Infantino did THE AVENGERS once! (Steve Gerber wrote it, if memory serves.)
I can picture Dick Sprang on DAREDEVIL... especially if someone with a sense of humor wrote it.
Here's a few more names:
Bruno Premiani on the X-Men
Bob Oksner on Millie the Model and Not Brand Ecch
Irv Novick on Sub-Mariner
Al Plastino on Ant-Man / Giant-Man
Wayne Boring on Thor (he eventually had a brief cup of coffee at Marvel in the 1970s, but he'd have been great on a monthly series)
Russ Heath on Sgt Fury
Sheldon Mayer on... hmmmm, Marvel didn't really have anything he could've worked on during the Silver Age, so I would've just let him create Sugar & Spike for Marvel and see what happens
Jim Aparo on Sub-Mariner or Daredevil would have been something special. Mike Sekowsky on Black Widow perhaps.
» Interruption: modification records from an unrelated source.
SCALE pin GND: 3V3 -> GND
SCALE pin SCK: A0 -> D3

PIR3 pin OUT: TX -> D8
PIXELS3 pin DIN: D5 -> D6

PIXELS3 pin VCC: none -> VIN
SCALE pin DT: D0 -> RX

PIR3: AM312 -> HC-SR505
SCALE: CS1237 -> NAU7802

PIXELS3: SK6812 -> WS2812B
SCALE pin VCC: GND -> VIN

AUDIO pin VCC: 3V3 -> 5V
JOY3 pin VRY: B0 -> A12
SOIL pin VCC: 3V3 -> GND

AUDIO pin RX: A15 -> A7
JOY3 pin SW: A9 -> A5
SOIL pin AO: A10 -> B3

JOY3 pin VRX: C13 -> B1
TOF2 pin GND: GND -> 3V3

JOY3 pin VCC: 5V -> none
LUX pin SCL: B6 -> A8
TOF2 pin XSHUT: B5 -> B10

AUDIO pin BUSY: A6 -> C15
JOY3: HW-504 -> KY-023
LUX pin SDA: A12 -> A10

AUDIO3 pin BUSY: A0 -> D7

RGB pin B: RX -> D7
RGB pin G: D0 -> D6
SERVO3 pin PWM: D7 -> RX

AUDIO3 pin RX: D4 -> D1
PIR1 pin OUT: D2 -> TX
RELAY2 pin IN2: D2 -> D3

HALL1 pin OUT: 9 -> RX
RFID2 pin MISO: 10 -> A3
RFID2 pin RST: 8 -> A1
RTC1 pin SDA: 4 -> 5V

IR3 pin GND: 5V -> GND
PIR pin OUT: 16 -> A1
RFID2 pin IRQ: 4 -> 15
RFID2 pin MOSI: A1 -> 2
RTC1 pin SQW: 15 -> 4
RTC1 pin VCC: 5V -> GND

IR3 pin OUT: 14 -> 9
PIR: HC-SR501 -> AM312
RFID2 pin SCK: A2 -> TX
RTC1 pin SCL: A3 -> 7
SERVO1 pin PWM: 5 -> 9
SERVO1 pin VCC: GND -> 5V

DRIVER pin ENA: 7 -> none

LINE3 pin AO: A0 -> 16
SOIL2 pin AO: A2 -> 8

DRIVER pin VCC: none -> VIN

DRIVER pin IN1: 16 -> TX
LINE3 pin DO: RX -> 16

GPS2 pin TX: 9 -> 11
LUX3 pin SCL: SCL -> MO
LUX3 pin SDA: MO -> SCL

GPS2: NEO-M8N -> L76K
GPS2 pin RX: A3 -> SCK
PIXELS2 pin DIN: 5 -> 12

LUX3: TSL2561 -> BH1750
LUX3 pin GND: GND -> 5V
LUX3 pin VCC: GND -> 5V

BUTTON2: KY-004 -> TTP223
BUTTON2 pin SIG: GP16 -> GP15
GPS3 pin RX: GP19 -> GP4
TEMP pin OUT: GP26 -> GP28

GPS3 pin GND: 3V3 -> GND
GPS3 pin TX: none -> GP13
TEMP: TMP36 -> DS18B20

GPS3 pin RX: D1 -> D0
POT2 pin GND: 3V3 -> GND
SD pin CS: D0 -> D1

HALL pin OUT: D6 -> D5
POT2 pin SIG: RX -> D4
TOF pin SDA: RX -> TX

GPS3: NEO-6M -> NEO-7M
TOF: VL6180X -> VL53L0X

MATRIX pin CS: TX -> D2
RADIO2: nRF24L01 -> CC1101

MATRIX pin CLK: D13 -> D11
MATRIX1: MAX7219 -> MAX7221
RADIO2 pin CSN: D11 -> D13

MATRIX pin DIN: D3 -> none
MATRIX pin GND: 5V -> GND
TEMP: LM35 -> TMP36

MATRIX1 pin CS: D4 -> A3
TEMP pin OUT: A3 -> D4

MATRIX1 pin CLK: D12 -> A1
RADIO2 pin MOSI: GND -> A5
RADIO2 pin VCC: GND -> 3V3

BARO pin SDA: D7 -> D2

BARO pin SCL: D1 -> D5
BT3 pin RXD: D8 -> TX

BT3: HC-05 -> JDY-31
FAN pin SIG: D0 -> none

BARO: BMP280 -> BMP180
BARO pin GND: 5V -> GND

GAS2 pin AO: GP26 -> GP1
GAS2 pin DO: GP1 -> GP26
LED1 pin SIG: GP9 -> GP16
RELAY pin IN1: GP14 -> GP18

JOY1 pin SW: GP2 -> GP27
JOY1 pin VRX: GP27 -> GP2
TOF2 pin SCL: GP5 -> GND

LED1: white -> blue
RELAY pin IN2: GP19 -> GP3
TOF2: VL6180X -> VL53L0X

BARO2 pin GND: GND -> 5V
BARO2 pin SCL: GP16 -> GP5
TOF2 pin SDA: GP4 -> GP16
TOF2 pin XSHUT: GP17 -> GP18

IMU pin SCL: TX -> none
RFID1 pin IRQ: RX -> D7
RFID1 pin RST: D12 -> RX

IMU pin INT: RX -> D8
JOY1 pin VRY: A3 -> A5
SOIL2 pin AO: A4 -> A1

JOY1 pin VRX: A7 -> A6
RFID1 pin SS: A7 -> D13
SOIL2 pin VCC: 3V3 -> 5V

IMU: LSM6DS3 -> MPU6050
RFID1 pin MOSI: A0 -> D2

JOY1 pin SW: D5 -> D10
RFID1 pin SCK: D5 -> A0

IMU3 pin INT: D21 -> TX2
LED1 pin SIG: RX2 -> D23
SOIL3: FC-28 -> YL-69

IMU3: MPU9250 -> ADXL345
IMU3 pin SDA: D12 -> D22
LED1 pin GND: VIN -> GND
Yes but not in his Silver Age prime. He also did Spidey and the Hulk in a couple of Marvel Team-Ups. In that regard how about Gil Kane on Giant-Man?
Henry R. Kujawa said:
"He also did Spidey and the Hulk in a couple of Marvel Team-Ups."
Those I don't remember.
But I do remember Carmine Infantino FILLING IN for Gil Kane on DAREDEVIL, (Honestly, how the hell do you miss 2 issues in a row on a BI-MONTHLY schedule?) and doing 2 long STAR-LORD stories, AND, doing almost 2 years woirth of SPIDER-WOMAN, which I'd rank as his best work at Marvel. He was inked by Tony DeZuniga, who almost always MURDERED everyone he inked, but Infantino-DeZuniga looked BEAUTIFUL! Took me completely by surprise. Newcomer Al Gordon took his place when Wolfman left (have to check, may have been an editorial thing-- took me ages before I noticed when a book's editor changed, usually the entire creative line-up changed at the same time, a matter of who the editor wanted to hire more than is the current team actually doing a good job.
One of the weirdest-looking books I ever saw (and just re-read it a few days ago, STILL freakin' weird looking) was GIANT-SIZE SUPER-VILLAIN TEAM-UP #2 by Mike Sekowsky & Sam Grainger. It was like a Saturday morning cartoon on ACID or something.
I bet Arnold Drake would have PREFERRED having Bruno Premiani on X-MEN, or CAPTAIN MARVEL.
And Bob Oksner-- definitely my favorite stuff of his is humor, like JERRY LEWIS.
Wayne Boring did 3 issues of CAPTAIN MAR-VELL... awful, AWFUL!!! (Of course, most of that was the "writing"-- and I use that word loosely.) He also did THOR #280, with Roy Thomas & Tom Palmer. (Right in between issues by Alan Kupperberg and Keith Pollard.)
They used fake names... or pen names... Gil Kane went by the name Adams at first when he did Marvel work, if I'm not mistaken.
George Bell was George Rusoe, or something similar. I think it was fairly common practice, until you were caught. But I don't know how someone as distinctive as Gil Kane thought he wouldn't be recognised. etc.